Pero nada de lo anterior debería sorprendernos. Si la historia algo nos enseña es que, ni en la política ni en la guerra, los seres humanos están dispuestos a la ambivalencia; responden a la lealtad y a la certeza. Y como sostenía el historiador francés del siglo XIX Ernest Renan, en la medida en que puedan ser fortalecidos por la memoria colectiva, no importa si los recuerdos son históricamente fieles.

El gran historiador y filósofo judío Yosef Yerushalmi pensaba que el problema fundamental de la edad moderna es que sin alguna forma de autoridad dominante, o ley moral, la gente ya no sabe lo que necesita ser recordado y lo que sería posible olvidar sin percances. Pero si los temores de Yerushalmi están justificados y toda continuidad real entre el pasado, el presente y el futuro ha sido sustituida por memorias colectivas del pasado que no son más reales que las tradiciones inventadas, entonces sin duda ha llegado el momento de escudriñar nuestras heredados devociones sobre la rememoración y el olvido.

Un buen precedente podría ser el edicto de Nantes, proclamado por Enrique IV en 1598 con el propósito de poner fin a las guerras de religión en Francia. El monarca se limitó a prohibirle a sus súbditos, tanto católicos como protestantes, que revivieran sus recuerdos. “Que la memoria de todos los acontecimientos ocurridos entre unos y otros, tras el comienzo del mes de marzo de 1585 —decretaba el edicto— y durante los convulsos precedentes de los mismos, queden disipados y asumidos como cosa no sucedida”. ¿Habría podido funcionar? ¿Habría logrado atemperar semejante resentimiento la orden real?

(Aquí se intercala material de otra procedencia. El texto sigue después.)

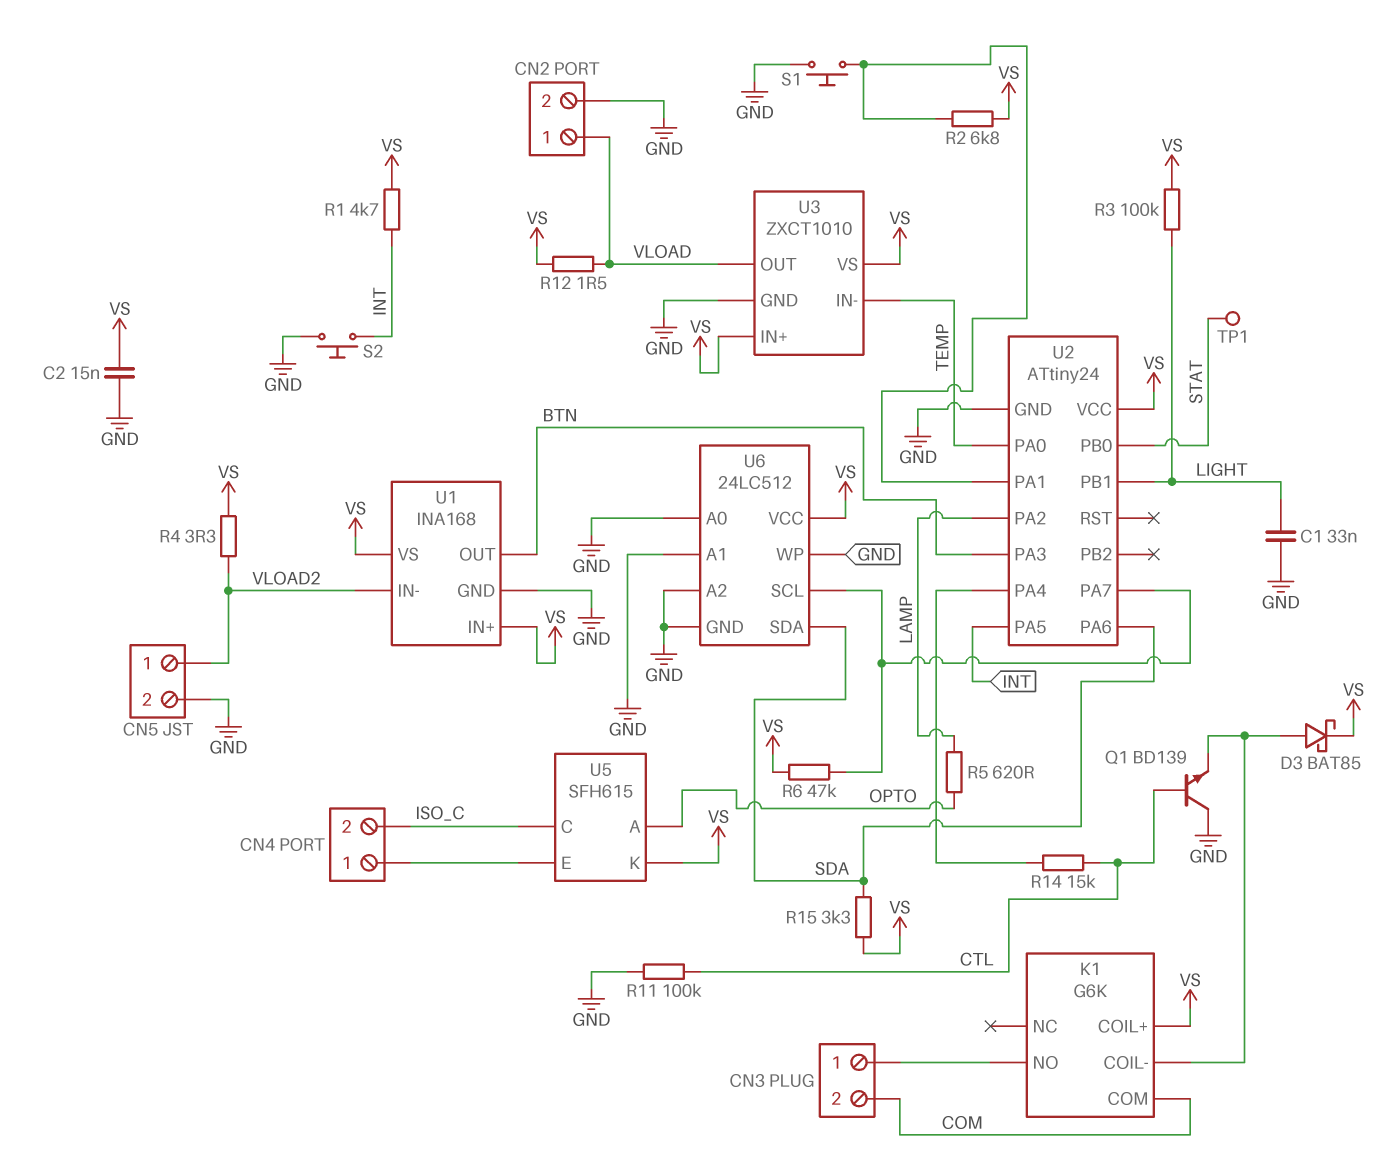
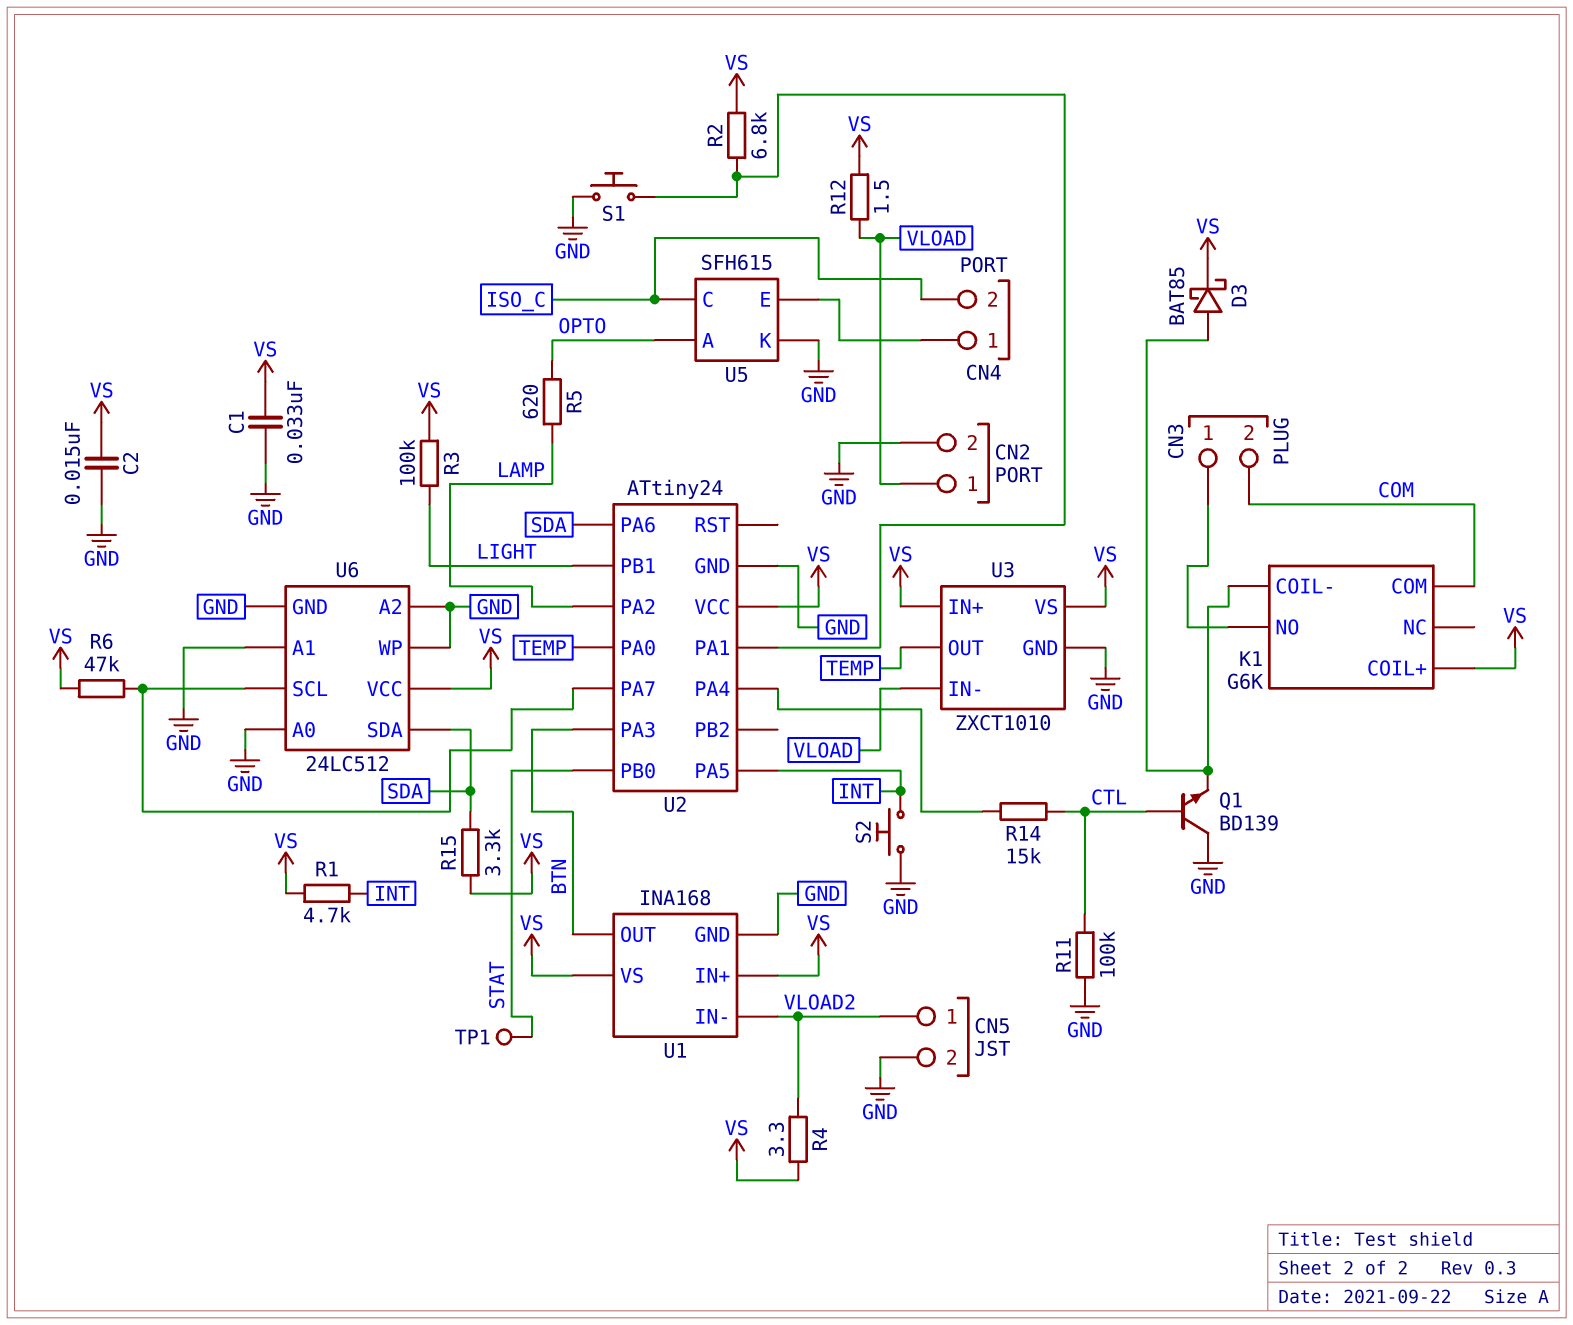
C1: 33nF (GND, LIGHT) -> 33nF (GND, VS)
U3 pin IN-: TEMP -> VLOAD
U3 pin OUT: VLOAD -> TEMP
U5 pin K: VS -> GND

Como Enrique fue asesinado en 1610 por un católico fanático opuesto al edicto, revocado al poco tiempo, nunca lo sabremos. Sin embargo, ¿no sería concebible que si nuestras sociedades dedicaran al olvido una parte mínima de la energía que ahora dedican a recordar, la paz en algunos de los peores lugares del mundo podría estar más cerca?

Presencié la guerra de Bosnia entre 1992 y 1995, que fue sobre todo una masacre avivada por la memoria colectiva o, más concretamente, por la incapacidad para olvidar. Allí siempre llevaba conmigo dos poemas de la poeta polaca Wislawa Szymborska. En ellos —‘Fin y principio’ y ‘La realidad exige’— la más antidogmática y humanitaria de los poetas, una mujer que dijo que su frase predilecta es “no sé”, entendía el imperativo moral del olvido. Nacida en 1923, vivió el desesperado sufrimiento de Polonia bajo los nazis y los rusos. Y, sin embargo, escribe:

La realidad exige

que también se diga:

la vida sigue.

Sigue en Cannas y en Borodino

y en Kosovo Polje y en Guernica.

Szymborska expresa el imperativo ético del olvido, si la vida ha de continuar, como corresponde. Y tiene razón. Porque todo debe llegar a su fin, incluso el duelo. Si no la sangre nunca se seca, el fin de un gran amor se convierte en el fin del amor mismo y, como solían decir en Irlanda, mucho después de que la disputa haya dejado de tener sentido, perdura el recuerdo del rencor.

Por David Rieff – Traducción de Aurelio Major.